Estudo aponta caminhos para ampliar regeneração de tecidos em humanos

- 22 abril





Uma pesquisa conduzida pelo Instituto Max Planck trouxe novas perspectivas sobre a regeneração de tecidos em humanos a partir do estudo de anfíbios. O trabalho indica que a capacidade de reconstruir partes do corpo pode estar relacionada à interação entre o oxigênio e uma proteína chamada HIF1A, responsável por processos de cicatrização.

De acordo com os cientistas, níveis baixos de oxigênio estabilizam essa proteína, ativando mecanismos de regeneração.

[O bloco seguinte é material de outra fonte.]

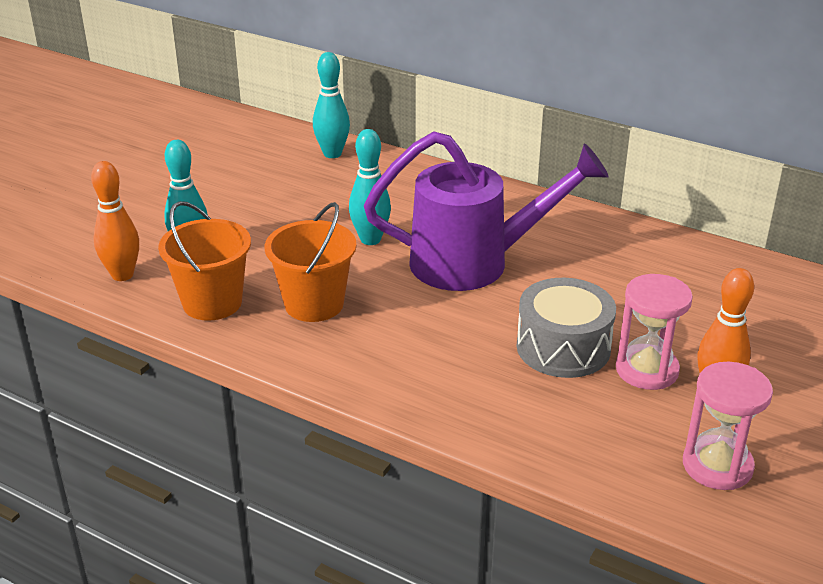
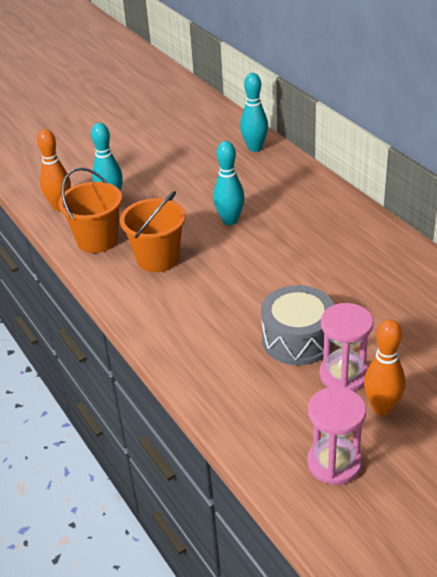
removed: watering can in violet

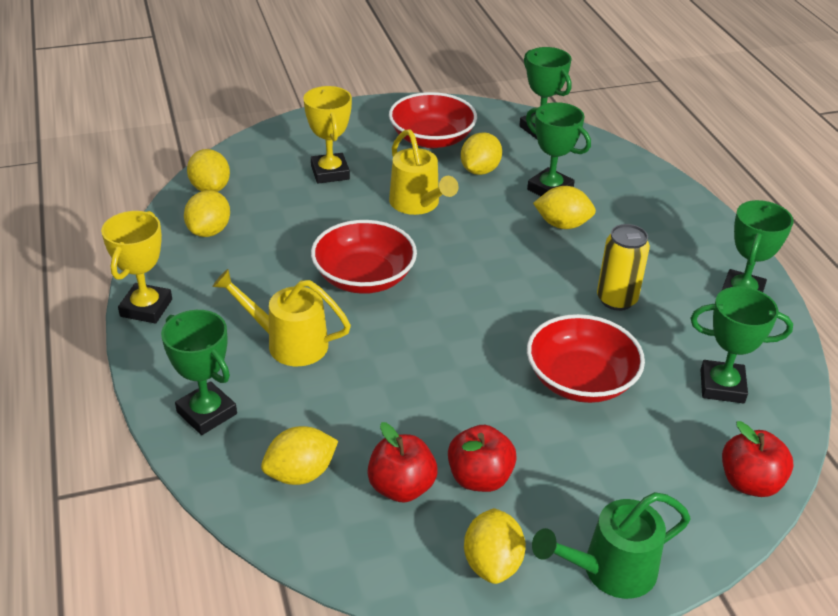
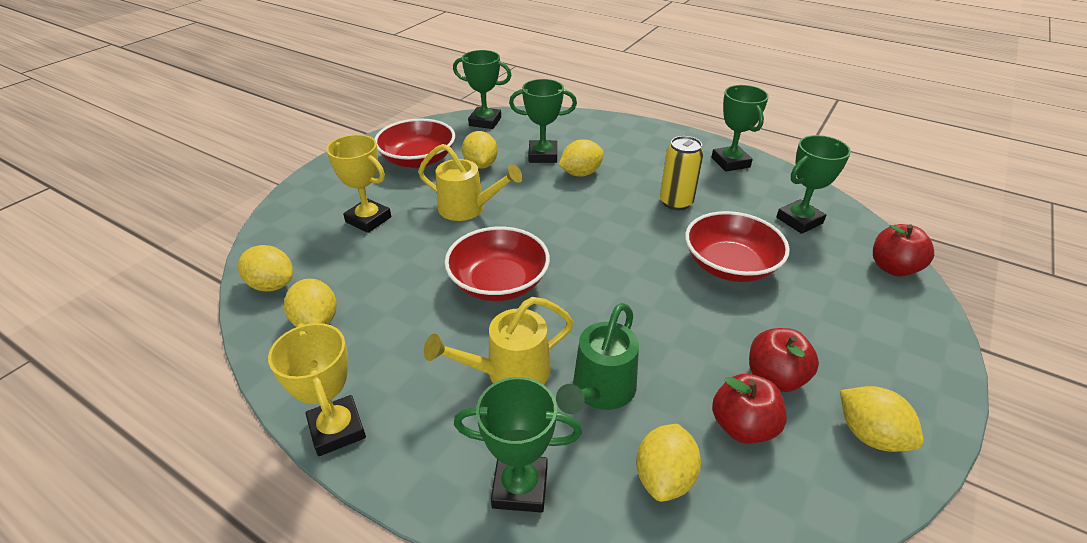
moved: watering can in emerald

Em contrapartida, em ambientes com níveis normais de oxigênio, como o ar atmosférico, a HIF1A perde estabilidade, interrompendo esse processo. A pesquisa foi publicada na revista científica Science.

A análise se baseou no desenvolvimento de anfíbios, que vivem em ambientes aquáticos com menor concentração de oxigênio. Nesses casos, a proteína permanece ativa por mais tempo, favorecendo a regeneração. Experimentos com embriões de camundongos também apontaram que, em condições semelhantes, há cicatrização acelerada e sinais iniciais de reconstrução de tecidos.

Os resultados sugerem que mamíferos podem possuir um potencial regenerativo ainda não explorado, que poderia ser ativado em condições específicas. No entanto, os pesquisadores destacam que isso não significa que humanos possam regenerar membros completos, como ocorre com salamandras e girinos.

Apesar das limitações, o estudo abre novas possibilidades para o avanço da medicina regenerativa, especialmente no tratamento de lesões e na recuperação de tecidos. A expectativa é que futuras pesquisas aprofundem o entendimento sobre como manipular essas condições de forma segura.